Early Complications Tss:
Cardiogenic shock, acute respiratory distress syndrome (ARDS), disseminated intravascular coagulation (DIC), acute kidney injury (AKI), hepatic dysfunction, neurologic deficits, severe skin peeling leading to secondary infections.
Late Complications:
For KSS: Coronary artery aneurysms leading to thrombosis, stenosis, or rupture, potentially causing myocardial infarction or sudden death in adulthood
For TSS: Residual organ damage, chronic renal insufficiency, or long-term sequelae from severe sepsis.
Prognosis
Factors Affecting Prognosis Kss:
Delayed diagnosis and treatment are associated with a higher risk of coronary artery abnormalities
Age (infants <1 year), male sex, and initial fever duration are also risk factors
Early aggressive treatment with IVIG and aspirin significantly improves outcomes.

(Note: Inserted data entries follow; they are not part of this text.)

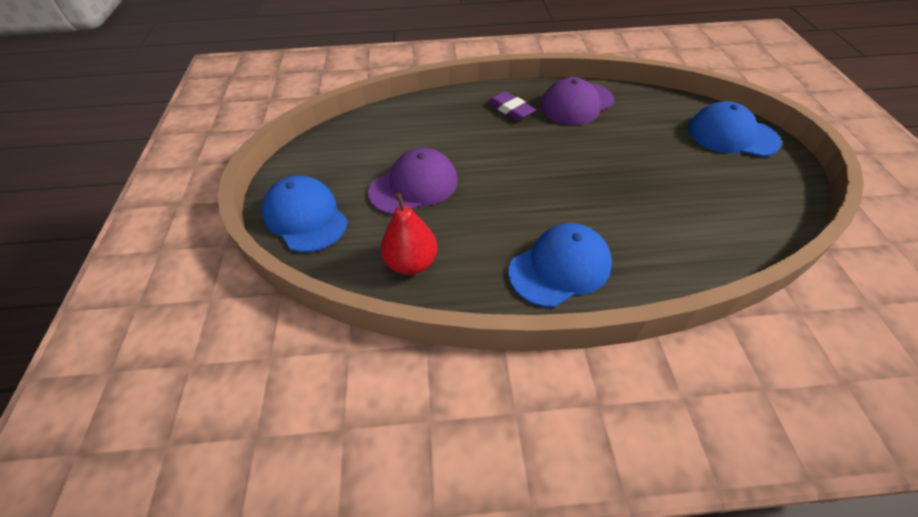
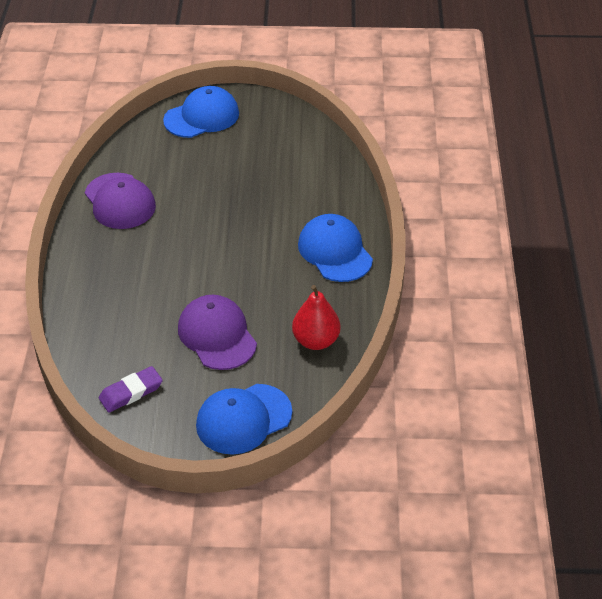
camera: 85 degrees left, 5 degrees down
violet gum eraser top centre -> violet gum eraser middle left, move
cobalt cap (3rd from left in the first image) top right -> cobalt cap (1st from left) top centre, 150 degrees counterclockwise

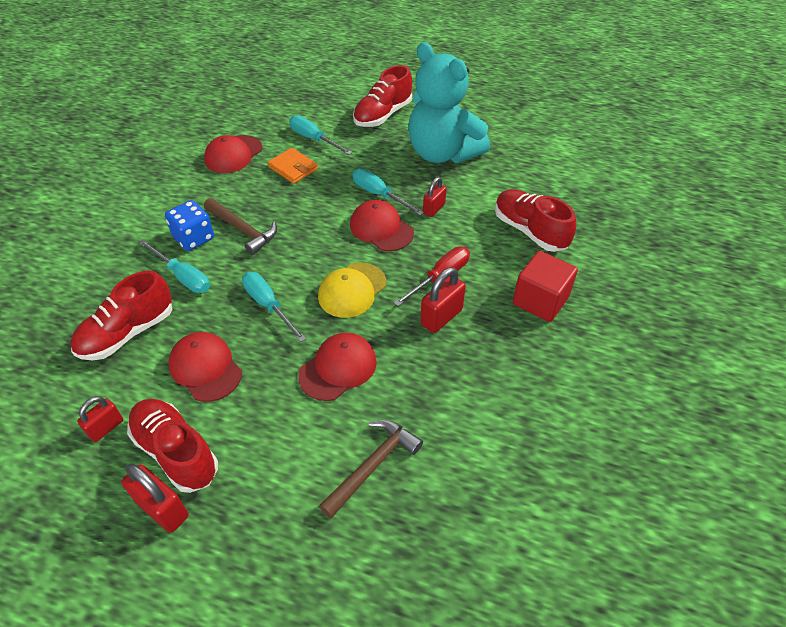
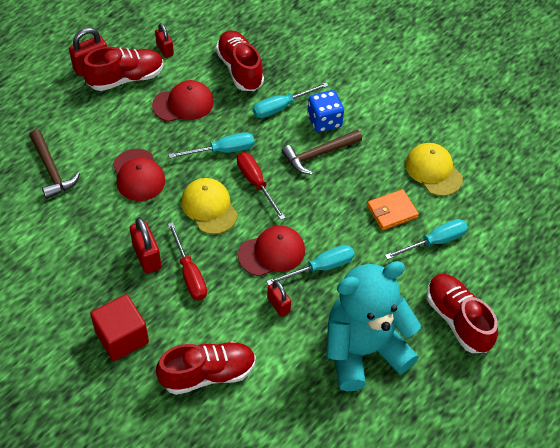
camera: 110 degrees right, 5 degrees up
none -> scarlet screwdriver (2nd from left) centre
scarlet cap (2nd from left) top left -> golden cap (2nd from left) middle right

Factors Affecting Prognosis Tss:
Prognosis depends on the severity of organ involvement, promptness of treatment, and presence of complications like shock and DIC
Rapid initiation of appropriate antibiotics, fluid resuscitation, and toxin neutralization with IVIG improve survival
Mortality rates, though reduced, remain significant.
Outcomes:
With timely and appropriate management, most children with KSS will recover without significant long-term sequelae
However, coronary artery abnormalities can persist, requiring long-term follow-up
For TSS, survival rates have improved dramatically with modern critical care but can still be high in severe cases.
Key Points
Exam Focus:
Distinguish KSS from TSS based on clinical criteria, etiology (autoimmune/inflammatory vs
bacterial toxin), and typical presentations
Remember the core KD criteria and the addition of shock in KSS
For TSS, recall the organ system involvement and causative bacteria
Recognize the importance of IVIG and Aspirin in KSS, and antibiotics and supportive care (including IVIG) in TSS.
Clinical Pearls:
In a febrile child with rash and hypotension, consider both KSS and TSS
Look for the specific KD features if KSS is suspected
Ask about GI symptoms, myalgias, and neurological changes for TSS
Early echocardiography is crucial in suspected KSS, especially if shock is present
Prompt antibiotic therapy and source control are life-saving in TSS.
Common Mistakes:
Mistaking KSS for a typical viral exanthem with fever
Delaying IVIG and aspirin in KD
Underestimating the severity of hypotension in children
Failing to consider TSS in a child with fever, rash, and shock, especially with GI symptoms
Not initiating broad-spectrum antibiotics promptly for suspected TSS
Inadequate fluid resuscitation and vasopressor support in shock.